The company, a leader in applying computer vision and machine learning to agriculture, forestry, and construction, has developed advanced tools that are reshaping how machines interact with the natural world. One of their flagship technologies, See & Spray, uses real-time vision models to identify and selectively treat weeds helping farmers dramatically reduce chemical usage, saving costs, and minimizing environmental impact. As this solution was rolled out across more machines and more terrain, the volume of data being captured began to grow at an exponential pace.
With the scale of operations increasing, a core challenge emerged: model training cycles were far too slow. What once took weeks to complete became an unsustainable bottleneck, especially as they accumulated petabytes of new data across diverse conditions. Legacy systems couldn’t keep up. The process of finding the right data, labeling it accurately, and managing pipelines had grown into a sprawling, manual burden. Curating training data took too long, annotation was labor-intensive and expensive, and collaboration between ML engineers and data scientists was being dragged down by infrastructure overhead.

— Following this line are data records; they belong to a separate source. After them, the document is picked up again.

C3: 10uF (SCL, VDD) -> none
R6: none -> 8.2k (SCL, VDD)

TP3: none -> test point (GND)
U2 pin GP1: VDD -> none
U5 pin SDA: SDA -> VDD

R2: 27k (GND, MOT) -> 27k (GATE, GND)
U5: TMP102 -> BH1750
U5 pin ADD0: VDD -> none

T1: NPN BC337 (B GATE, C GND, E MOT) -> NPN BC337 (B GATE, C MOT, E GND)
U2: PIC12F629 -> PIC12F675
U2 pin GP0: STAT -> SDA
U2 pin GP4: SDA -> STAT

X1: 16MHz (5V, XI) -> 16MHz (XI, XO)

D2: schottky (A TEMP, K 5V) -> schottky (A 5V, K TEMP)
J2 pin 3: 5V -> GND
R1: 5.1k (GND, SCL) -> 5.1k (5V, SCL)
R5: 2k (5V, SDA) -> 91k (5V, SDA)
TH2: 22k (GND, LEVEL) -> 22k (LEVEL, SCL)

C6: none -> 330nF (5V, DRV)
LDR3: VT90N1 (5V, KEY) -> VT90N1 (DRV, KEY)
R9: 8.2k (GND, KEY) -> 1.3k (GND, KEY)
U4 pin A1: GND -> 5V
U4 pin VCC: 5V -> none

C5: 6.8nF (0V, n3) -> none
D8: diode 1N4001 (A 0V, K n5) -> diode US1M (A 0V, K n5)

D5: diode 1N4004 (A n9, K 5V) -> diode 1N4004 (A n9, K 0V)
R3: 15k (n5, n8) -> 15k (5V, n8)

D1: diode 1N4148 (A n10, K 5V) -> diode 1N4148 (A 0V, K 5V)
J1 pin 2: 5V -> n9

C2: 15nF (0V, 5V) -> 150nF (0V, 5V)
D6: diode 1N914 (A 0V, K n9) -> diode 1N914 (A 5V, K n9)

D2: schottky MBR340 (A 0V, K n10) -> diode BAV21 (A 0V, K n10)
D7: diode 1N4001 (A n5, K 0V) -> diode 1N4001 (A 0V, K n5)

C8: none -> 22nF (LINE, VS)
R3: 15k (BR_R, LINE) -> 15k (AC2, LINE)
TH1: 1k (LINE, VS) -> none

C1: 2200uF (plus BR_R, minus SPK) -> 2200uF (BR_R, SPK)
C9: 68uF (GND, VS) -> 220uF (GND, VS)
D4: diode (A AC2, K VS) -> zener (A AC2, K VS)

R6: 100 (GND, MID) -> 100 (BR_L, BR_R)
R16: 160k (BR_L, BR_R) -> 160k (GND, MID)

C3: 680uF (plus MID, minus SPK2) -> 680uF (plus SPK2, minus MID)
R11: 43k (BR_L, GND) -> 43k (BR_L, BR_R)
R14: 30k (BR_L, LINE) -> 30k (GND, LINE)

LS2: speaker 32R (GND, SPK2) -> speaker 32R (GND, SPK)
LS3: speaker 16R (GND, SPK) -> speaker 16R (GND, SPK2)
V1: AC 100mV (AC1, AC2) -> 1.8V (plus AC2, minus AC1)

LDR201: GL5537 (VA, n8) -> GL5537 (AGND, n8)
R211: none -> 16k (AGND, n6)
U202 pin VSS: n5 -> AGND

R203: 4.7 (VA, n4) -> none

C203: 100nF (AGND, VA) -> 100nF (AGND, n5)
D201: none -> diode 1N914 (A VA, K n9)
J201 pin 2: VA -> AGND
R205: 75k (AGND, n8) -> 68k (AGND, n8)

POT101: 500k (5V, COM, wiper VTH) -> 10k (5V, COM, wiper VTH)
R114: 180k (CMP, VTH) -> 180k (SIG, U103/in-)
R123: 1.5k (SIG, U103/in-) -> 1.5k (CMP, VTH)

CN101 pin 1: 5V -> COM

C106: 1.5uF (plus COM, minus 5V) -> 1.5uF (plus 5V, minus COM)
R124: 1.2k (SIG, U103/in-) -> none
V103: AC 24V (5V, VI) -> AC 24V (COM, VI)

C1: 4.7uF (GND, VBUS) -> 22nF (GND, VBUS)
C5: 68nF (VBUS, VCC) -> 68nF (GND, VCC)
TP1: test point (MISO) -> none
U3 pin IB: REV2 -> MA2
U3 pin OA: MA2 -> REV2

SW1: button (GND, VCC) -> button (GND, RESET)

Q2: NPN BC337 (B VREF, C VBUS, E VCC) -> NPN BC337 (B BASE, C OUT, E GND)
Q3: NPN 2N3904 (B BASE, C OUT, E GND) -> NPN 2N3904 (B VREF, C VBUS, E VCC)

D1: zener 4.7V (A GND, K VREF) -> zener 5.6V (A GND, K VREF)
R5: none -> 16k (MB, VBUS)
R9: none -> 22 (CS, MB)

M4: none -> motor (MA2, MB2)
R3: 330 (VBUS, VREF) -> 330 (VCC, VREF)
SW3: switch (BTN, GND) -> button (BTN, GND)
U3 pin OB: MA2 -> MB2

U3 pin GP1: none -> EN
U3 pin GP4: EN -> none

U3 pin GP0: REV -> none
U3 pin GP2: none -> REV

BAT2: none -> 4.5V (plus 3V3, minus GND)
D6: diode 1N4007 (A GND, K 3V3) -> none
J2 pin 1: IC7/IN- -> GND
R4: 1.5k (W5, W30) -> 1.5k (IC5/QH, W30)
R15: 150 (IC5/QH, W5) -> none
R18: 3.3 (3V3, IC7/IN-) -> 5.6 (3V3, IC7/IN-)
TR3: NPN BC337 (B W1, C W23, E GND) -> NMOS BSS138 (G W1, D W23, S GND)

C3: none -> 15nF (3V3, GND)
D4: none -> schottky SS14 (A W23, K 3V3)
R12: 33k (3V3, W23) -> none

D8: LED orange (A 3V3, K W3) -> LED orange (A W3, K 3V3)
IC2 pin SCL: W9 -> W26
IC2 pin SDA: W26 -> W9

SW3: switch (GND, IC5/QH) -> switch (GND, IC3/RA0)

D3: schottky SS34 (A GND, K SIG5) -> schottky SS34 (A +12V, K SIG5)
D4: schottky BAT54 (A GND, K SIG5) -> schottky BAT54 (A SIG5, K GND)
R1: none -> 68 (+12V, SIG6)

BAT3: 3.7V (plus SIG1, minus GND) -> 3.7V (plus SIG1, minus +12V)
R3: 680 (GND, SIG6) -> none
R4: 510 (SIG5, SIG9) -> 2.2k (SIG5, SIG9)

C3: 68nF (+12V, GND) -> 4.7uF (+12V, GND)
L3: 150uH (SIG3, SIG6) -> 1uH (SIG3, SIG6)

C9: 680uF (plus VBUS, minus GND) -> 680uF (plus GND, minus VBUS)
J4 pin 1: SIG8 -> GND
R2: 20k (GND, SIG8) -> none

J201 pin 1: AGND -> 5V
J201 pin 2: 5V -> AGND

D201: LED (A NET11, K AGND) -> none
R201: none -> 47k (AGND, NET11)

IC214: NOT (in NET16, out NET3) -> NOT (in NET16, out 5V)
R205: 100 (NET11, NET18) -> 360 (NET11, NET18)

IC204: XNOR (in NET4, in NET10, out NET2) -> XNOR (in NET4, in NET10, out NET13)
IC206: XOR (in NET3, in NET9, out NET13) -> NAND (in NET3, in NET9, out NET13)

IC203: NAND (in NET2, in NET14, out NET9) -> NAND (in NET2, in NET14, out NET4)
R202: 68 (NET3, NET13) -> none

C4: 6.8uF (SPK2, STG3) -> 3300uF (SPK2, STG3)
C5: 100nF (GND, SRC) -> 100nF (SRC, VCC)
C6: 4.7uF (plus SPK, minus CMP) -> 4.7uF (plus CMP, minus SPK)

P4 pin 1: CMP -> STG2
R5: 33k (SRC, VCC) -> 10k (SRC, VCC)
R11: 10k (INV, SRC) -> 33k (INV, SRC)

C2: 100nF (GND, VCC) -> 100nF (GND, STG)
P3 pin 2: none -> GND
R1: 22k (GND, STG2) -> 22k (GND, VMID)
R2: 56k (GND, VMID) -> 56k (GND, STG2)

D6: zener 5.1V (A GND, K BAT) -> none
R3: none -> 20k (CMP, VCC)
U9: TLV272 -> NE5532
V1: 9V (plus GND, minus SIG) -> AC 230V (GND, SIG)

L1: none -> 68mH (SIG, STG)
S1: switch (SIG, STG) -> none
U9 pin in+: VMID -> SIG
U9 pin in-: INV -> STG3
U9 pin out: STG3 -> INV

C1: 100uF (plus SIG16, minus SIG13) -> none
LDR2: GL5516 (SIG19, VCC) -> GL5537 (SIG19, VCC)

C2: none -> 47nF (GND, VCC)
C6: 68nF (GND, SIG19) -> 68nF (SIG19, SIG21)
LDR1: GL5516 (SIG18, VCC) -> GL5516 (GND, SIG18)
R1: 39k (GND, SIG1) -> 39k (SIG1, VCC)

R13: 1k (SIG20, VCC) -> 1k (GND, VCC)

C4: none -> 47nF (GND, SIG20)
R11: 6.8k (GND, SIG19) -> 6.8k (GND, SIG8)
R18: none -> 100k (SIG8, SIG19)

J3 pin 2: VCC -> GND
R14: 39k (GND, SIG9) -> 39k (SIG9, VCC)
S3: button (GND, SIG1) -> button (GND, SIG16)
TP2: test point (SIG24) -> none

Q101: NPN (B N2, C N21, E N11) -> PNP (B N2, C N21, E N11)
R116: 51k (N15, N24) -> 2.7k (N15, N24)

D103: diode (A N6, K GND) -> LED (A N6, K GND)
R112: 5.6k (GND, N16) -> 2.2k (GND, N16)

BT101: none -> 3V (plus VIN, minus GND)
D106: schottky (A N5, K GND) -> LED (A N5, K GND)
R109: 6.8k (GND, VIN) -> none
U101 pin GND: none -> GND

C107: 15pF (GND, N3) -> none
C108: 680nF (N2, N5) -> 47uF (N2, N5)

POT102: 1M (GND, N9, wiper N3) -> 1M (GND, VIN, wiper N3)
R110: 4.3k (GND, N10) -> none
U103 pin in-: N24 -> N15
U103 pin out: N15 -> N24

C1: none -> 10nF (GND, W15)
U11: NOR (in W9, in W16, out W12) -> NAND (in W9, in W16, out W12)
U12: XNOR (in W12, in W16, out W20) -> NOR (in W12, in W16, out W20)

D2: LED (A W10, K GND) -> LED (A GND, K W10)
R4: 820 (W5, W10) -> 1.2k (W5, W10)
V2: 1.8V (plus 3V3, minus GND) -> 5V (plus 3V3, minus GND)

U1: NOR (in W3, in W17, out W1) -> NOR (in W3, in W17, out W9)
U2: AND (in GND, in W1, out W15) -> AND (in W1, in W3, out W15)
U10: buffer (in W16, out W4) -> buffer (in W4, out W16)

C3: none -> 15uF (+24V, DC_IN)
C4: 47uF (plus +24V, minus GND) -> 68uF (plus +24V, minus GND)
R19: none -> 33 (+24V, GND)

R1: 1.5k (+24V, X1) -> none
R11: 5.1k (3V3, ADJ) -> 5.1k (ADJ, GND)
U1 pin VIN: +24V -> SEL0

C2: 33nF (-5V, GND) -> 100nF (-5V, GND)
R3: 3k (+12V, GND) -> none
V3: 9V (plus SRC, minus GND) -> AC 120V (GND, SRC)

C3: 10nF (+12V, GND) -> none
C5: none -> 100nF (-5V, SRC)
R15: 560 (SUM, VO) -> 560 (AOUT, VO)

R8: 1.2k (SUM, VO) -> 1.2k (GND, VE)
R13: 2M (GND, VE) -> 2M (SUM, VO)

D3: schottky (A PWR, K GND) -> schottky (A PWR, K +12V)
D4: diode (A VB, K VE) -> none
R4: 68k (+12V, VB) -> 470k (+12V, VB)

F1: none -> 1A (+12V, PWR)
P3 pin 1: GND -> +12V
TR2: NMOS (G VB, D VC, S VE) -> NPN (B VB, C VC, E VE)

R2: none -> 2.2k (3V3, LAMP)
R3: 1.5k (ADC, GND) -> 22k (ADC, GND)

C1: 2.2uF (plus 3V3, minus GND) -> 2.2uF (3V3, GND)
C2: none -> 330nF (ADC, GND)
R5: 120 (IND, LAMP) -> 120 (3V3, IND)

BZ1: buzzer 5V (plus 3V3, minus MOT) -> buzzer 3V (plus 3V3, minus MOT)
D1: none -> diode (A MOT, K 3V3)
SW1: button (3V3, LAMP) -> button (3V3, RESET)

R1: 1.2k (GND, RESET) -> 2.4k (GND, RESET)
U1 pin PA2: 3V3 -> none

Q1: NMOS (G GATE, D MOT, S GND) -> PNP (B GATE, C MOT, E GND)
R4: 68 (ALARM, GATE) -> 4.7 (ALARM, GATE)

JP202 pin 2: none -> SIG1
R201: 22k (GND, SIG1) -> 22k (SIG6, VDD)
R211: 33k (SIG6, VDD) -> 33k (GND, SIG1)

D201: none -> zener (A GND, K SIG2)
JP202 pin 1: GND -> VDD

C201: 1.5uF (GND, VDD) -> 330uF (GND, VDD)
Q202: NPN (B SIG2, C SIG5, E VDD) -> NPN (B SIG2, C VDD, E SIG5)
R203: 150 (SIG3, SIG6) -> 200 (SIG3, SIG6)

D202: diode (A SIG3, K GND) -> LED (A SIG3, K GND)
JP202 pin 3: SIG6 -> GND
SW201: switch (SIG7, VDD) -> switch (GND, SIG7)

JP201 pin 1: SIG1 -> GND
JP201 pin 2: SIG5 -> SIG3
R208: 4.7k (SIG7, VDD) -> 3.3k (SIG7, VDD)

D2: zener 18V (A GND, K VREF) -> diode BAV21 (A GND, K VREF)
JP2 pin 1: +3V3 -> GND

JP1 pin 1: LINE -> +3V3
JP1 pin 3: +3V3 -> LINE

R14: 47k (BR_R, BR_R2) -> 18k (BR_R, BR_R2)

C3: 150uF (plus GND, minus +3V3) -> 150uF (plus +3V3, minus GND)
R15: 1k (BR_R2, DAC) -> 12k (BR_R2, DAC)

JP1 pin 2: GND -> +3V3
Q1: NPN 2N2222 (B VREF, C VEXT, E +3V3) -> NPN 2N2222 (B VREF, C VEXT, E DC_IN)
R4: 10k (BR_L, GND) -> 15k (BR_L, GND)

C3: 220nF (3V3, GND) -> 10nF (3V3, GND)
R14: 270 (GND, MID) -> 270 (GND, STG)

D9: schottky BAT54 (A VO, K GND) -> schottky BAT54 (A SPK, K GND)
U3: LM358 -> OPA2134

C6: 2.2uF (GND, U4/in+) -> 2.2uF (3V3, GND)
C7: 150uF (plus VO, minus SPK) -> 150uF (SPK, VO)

To fix this, the team rebuilt their entire approach. They transitioned from a traditional data lake-based setup into a unified, modern machine learning platform that gave ML teams more autonomy and significantly cut down friction in daily workflows. Their new stack was built on top of a robust data foundation, integrated with Kubeflow and Databricks for flexibility, and backed by embedded tools that handle curation, annotation, and quality control automatically.
At the heart of this transformation was Databrewery, which provided the data curation, labeling automation, and human-in-the-loop tools necessary to keep up with the pace of model iteration. By adopting Databrewery’s model-assisted labeling system, they were able to cut both annotation time and cost by half. They also layered on an intelligent QA system that cross-checks human and machine-generated labels, flagging inconsistencies in a centralized audit dashboard so teams can catch errors quickly and improve dataset integrity.
For the data selection side, Databrewery Catalog allowed them to shift away from broad, manual searches toward intelligent dataset assembly. Features like natural language search, metadata filtering, and visual similarity search made it possible to quickly isolate the most relevant examples no matter how massive the dataset. With rules and filters applied dynamically, new images that meet dataset criteria are automatically added, keeping training sets current without manual review.
Thanks to this platform, teams that once waited days for curated data can now access targeted, ready-to-train datasets in minutes. Even with over a billion images in play, machine learning engineers and scientists now spend more time fine-tuning models and less time wrangling infrastructure. Looking ahead, the company plans to expand the platform further scaling new computer vision initiatives while continuing to streamline the way data and models are built, evaluated, and improved.